He said that his company Cossor sell to both military and civil aviation installations, and they export too. The defence suggested these documents might have been useful to a civil competitor and he accepted they might have been.

Dr Weatherly, that is the military man, dealt with these delay lines. He said that the information here, if it were available to the Russians, would be useful. He was taken through the various documents, and he was particularly shown the Janes Weapons page by the defence -- that is bundle 2 at page 447 -- which has the Possum on it, and we discovered that the Possum is a lower grade missile which the United Kingdom sell, and he pointed out that, although the Possum wave length is shown in Janes accurately, he said, when you look at Rapier, which is on the same page, the delay line, the wave length there is not included. So he was pointing out that clearly you could not pick it up from Janes.

That was something in due course that, although factually Dr Maher agreed that was the case, he said you could deduce it from Janes because, once you saw the wave length of Possum, you got a very strong clue that Rapier would be much the same. I will come to that in a moment.

We then had ex-Squadron Leader Bagley. He is now working in Oman. He has been a Rapier engineer for the last ten years. He was concerned about the disclosure of the waveband frequency. He said, if the frequency is known, it is possible to jam the operation of the missile. The narrower the band that is known the more the possibility of effective jamming arises.

He said that the overall content of these pages is giving away sensitive information about the Rapier system. He thought it would be useful to the Russians. He said there was a small amount of evidence about the weapon that would also be useful.

As far as he knew, the Rapier delay line used in the Operator’s Confidence Facility is no longer being made. We heard in fact from the first witness, Mr Swallow, that in fact none had been made for some years because there had been enough for Rapier, but in fact he said, as it happened, this very year they have received an order to make a few more; I think he said eight or ten more.

The Operator’s Confidence Facility is fitted to the Rapier systems and, while Rapier systems remain in use, that Operator’s Confidence Facility will be used, and it is still in current use.

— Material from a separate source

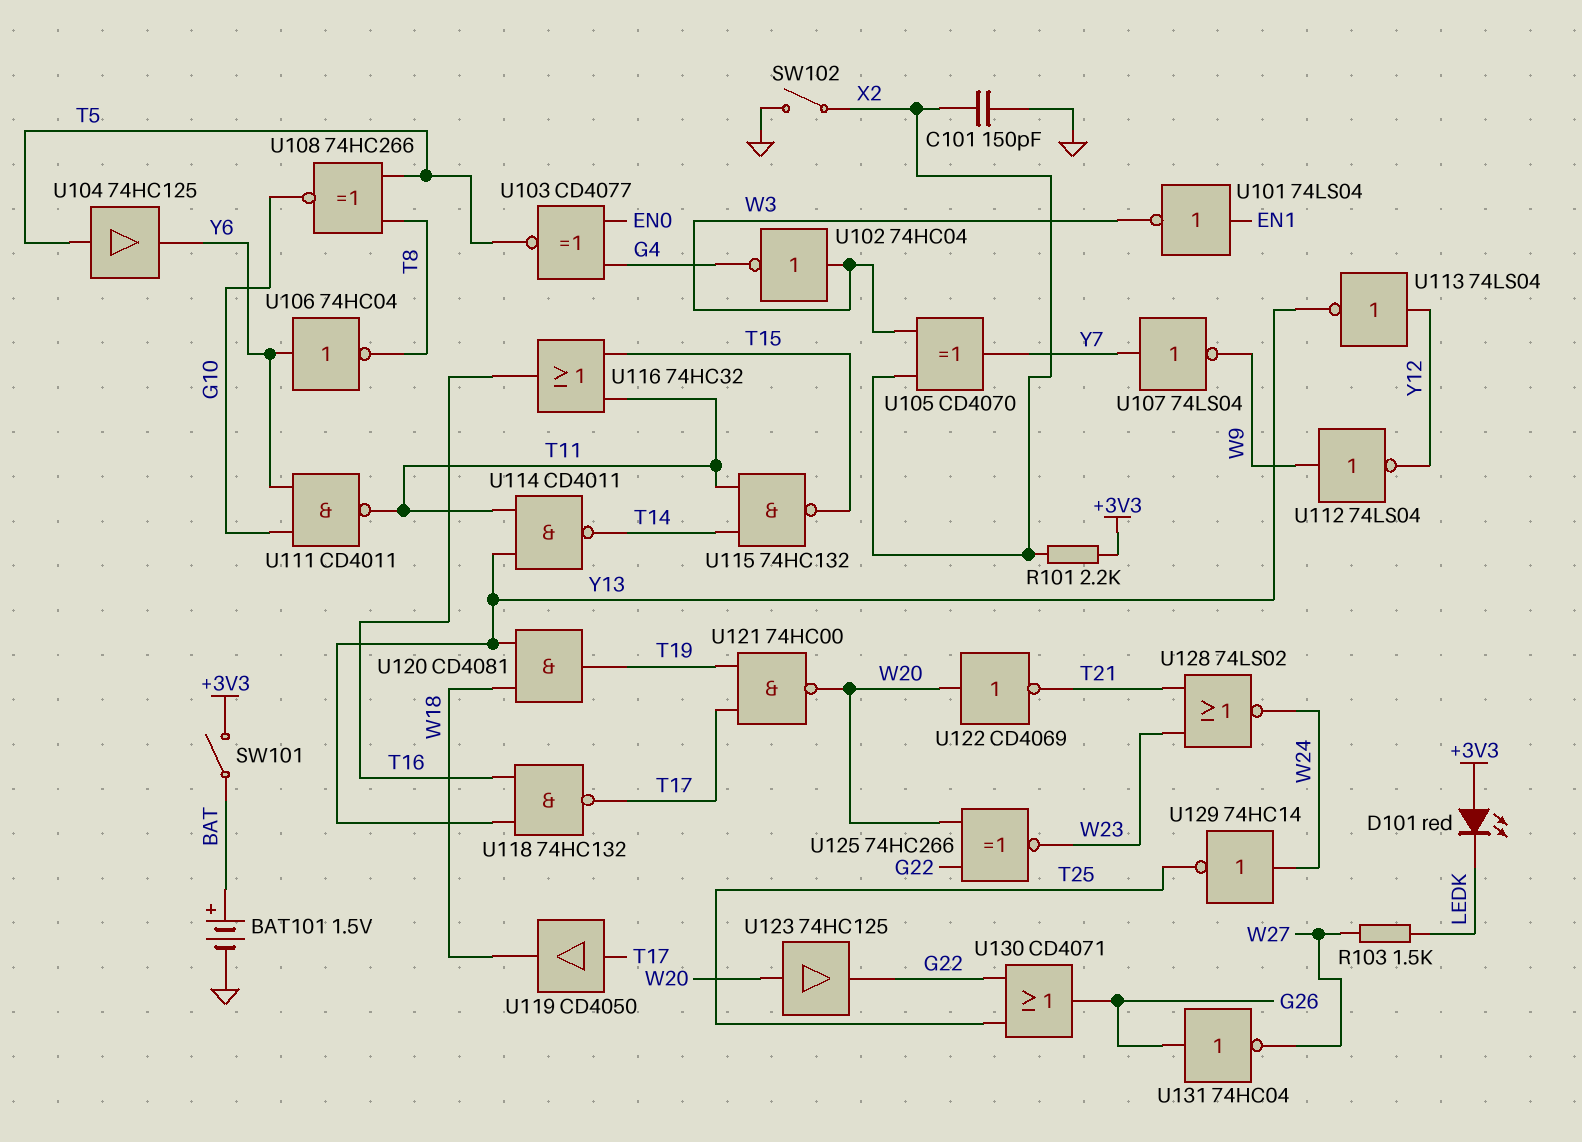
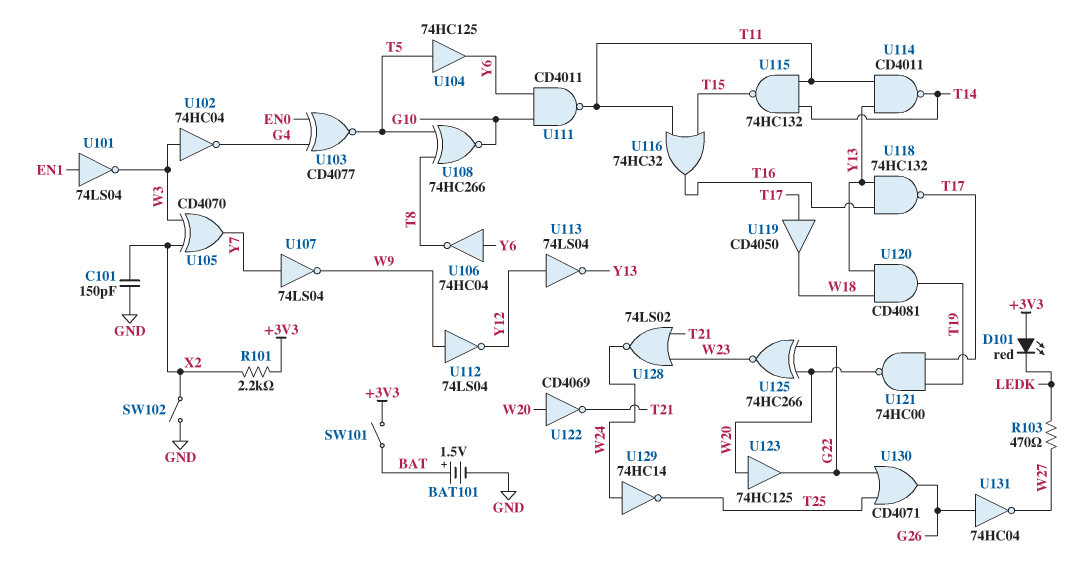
R103: 1.5k (LEDK, W27) -> 470 (LEDK, W27)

He said he was not aware of these further eight delay lines which were being manufactured. He said that the point which pointed to the importance of these papers was that this delay line is in current use by H.M. Forces.

He was then shown the Tech Brief which is in the public domain, although a little doubt remains as to whether in fact an Iron Curtain country could get the Tech Brief, but certainly they could get the Tech Brief probably through their trade delegation. It might mean a small element of deceit but it is reasonably in the public domain. I have dealt with that before. He said that does refer to the band being 3.1 to 3.4, and he would have preferred that document to be marked Restricted because it did disclose that information.

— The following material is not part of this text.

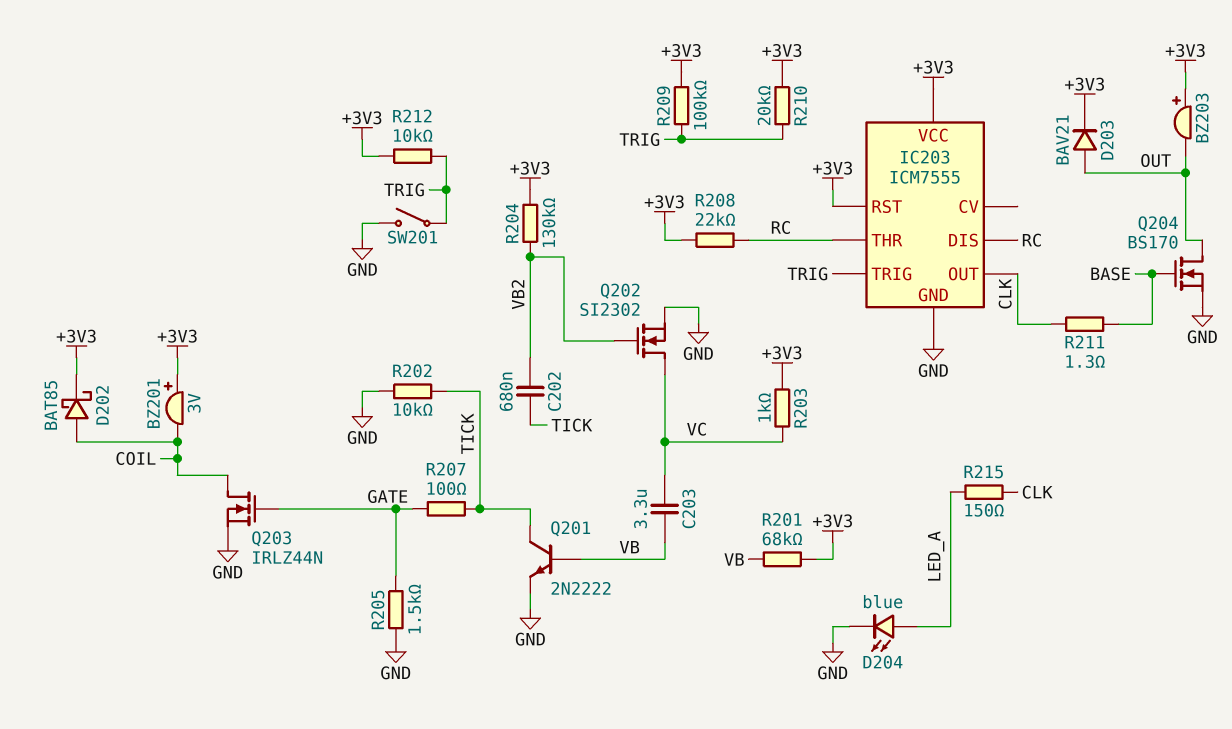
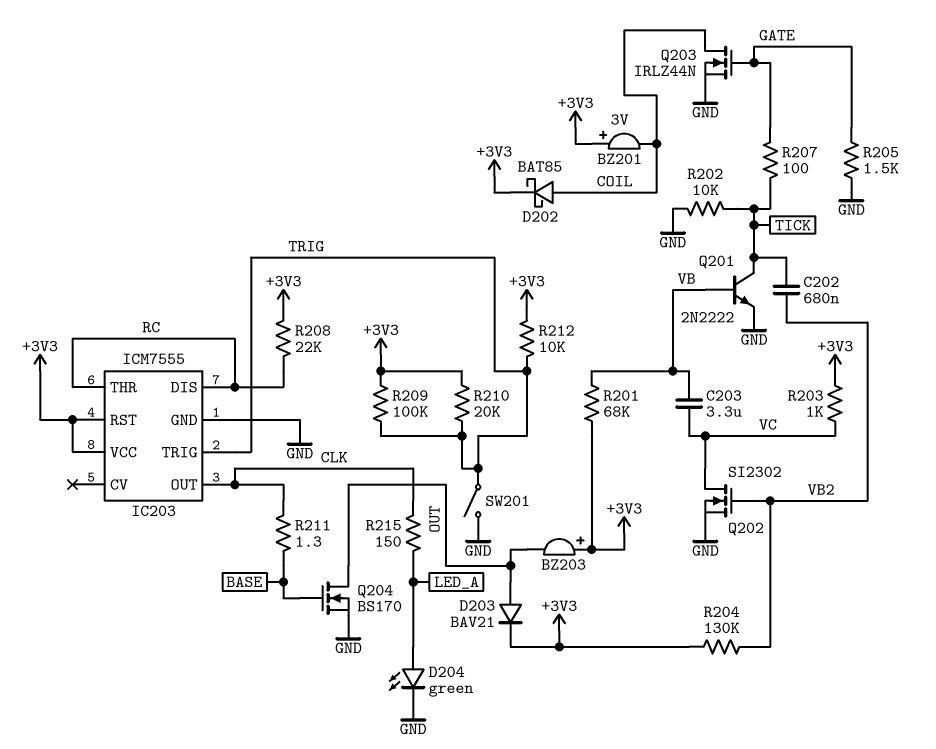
D204: LED blue (A LED_A, K GND) -> LED green (A LED_A, K GND)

He was also referred to the details about Possum from Janes Weapons, and he made the point that Janes is an independent publication; it is in no way accepted by the Ministry of Defence. So it is not published either by the Ministry of Defence or with the Ministry of Defence’s blessing. So he said he made the distinction between information in a book and information that is in a complete dossier which comes from a respected research establishment like HRC. One might put you on the track but the other is much more authoritative in his view.

We heard from a Mr Gordon Smith who works in the Ministry of Defence. He considered they were prejudicial to the United Kingdom. He felt they gave an insight and could lead to counter-systems being set up, but he said he was not a specialist so he did not really take the matter any further.

So the prosecution case is that this is a complete dossier; it contains references to the bandwidth and they are therefore of more help coming from HRC than they would if they got it from Janes or any other source of a scientific journal or symposium. The defence say that the band is too wide to be of great use really; that was the way they were putting it in cross-examination. They say there are clues in the published literature, and so they were arguing it was not capable of being prejudicial to United Kingdom interests.

Dr Cundy said that he did not expect to see these documents outside the HRC. They are a complete specification for an OCF delay line. “I cannot think of a legitimate purpose for the defendant having them in his possession. There is no doubt that this information could enable anyone to whom it is given to reproduce the device”. He pointed out it was part of a weapon, the Rapier. It is a small component only but, he said, if you have a small component and you have an insight into how it works, it may well give a clue to how the whole Rapier works. He said that he certainly did not know how much information the Russians already had about the Rapier system, so he could not say whether this would give them a worthwhile clue or not.

Dr Maher said that HRC is not the only company that makes delay lines. He did not know now if there was any company making delay lines that could be used in the Rapier, but in the past there have been. He said now it is rather old technology. There are alternatives now currently being worked on. He believes that the Russians are very knowledgeable about wave devices. He cited a paper of theirs in 1968 and said that, if they were that advanced in 1968 -- this is how I understood it; he did not say precisely -- they would be bound to have gone on with the research, and consequently he thought they would now have progressed to be very sophisticated in knowing about the wave devices.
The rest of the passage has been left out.